2. Tunisie : le pessimisme est de rigueur

Depuis l’indépendance, la situation des juifs de Tunisie n’a jamais été aussi mauvaise. L’arrivée au pouvoir des islamistes, en 2011, a considérablement fragilisé une situation passablement précaire, et le pessimisme est de rigueur. En 1956, les juifs pensaient avoir toute leur place au sein de la société tunisienne. Ils déchanteront rapidement… Les fonctionnaires publics seront tenus à l’écart de certains ministères comme les Affaires étrangères, la Défense ou la Sûreté de l’État.
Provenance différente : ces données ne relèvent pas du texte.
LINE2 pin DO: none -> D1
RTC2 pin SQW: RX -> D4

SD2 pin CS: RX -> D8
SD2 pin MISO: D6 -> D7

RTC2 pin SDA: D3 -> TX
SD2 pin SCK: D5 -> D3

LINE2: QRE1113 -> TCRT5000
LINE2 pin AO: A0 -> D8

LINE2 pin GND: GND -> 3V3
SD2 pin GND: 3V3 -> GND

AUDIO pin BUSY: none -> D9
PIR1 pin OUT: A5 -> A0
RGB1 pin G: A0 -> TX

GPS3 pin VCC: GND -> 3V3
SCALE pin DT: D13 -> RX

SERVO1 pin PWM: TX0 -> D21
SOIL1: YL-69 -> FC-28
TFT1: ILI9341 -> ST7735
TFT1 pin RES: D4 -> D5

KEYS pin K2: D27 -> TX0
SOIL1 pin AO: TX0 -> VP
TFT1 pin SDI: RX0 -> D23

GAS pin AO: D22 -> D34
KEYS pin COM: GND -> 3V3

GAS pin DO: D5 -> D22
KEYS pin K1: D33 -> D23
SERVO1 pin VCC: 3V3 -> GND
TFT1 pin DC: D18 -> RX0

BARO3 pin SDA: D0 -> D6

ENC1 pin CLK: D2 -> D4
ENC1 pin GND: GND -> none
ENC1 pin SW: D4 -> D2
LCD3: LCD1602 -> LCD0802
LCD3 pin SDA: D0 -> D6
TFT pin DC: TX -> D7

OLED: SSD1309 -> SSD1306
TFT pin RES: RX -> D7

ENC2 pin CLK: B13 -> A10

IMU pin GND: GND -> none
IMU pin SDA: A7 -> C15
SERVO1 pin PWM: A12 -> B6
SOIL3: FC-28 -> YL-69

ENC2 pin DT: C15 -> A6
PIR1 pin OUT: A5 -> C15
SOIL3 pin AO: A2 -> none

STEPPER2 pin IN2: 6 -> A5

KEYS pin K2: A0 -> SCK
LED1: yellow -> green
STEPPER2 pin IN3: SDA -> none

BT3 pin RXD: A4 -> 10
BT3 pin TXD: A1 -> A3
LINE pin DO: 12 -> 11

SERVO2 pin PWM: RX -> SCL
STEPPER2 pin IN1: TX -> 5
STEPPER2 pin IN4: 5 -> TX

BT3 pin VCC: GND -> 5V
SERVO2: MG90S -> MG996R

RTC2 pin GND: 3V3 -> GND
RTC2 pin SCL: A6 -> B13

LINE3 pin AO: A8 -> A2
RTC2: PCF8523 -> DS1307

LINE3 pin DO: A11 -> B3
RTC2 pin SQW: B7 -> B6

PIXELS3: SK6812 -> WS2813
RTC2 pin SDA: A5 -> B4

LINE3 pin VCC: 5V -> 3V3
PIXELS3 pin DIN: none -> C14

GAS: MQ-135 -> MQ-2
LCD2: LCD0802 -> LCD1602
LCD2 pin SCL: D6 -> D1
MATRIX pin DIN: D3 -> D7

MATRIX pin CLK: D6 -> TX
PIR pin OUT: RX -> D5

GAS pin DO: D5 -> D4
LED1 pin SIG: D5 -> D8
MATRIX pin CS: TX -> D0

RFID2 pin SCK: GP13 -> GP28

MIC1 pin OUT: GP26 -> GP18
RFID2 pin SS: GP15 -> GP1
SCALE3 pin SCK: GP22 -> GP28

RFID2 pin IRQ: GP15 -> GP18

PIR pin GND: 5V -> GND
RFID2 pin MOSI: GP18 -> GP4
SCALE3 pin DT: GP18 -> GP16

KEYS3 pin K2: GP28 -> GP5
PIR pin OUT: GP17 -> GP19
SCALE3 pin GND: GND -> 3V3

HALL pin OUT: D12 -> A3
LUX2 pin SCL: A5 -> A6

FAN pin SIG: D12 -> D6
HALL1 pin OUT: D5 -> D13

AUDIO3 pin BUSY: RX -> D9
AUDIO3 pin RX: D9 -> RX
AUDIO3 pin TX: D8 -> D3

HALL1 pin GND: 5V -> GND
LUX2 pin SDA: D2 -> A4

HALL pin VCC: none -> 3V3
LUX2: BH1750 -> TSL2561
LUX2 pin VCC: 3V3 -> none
Par ailleurs, l’administration favorisera systématiquement les entreprises détenues par des musulmans et taxera davantage celles détenues par des juifs. La crise de Bizerte, en 1961, au cours de laquelle les juifs seront accusés – à tort – d’avoir aidé les troupes françaises contre l’armée tunisienne, entamera la confiance entre les deux composantes nationales. Celle-ci sera définitivement rompue au lendemain de la guerre des Six Jours, en 1967, qui verra des milliers de manifestants s’attaquer à des commerces appartenant à des juifs et, pis encore, mettre le feu à la Grande Synagogue de Tunis.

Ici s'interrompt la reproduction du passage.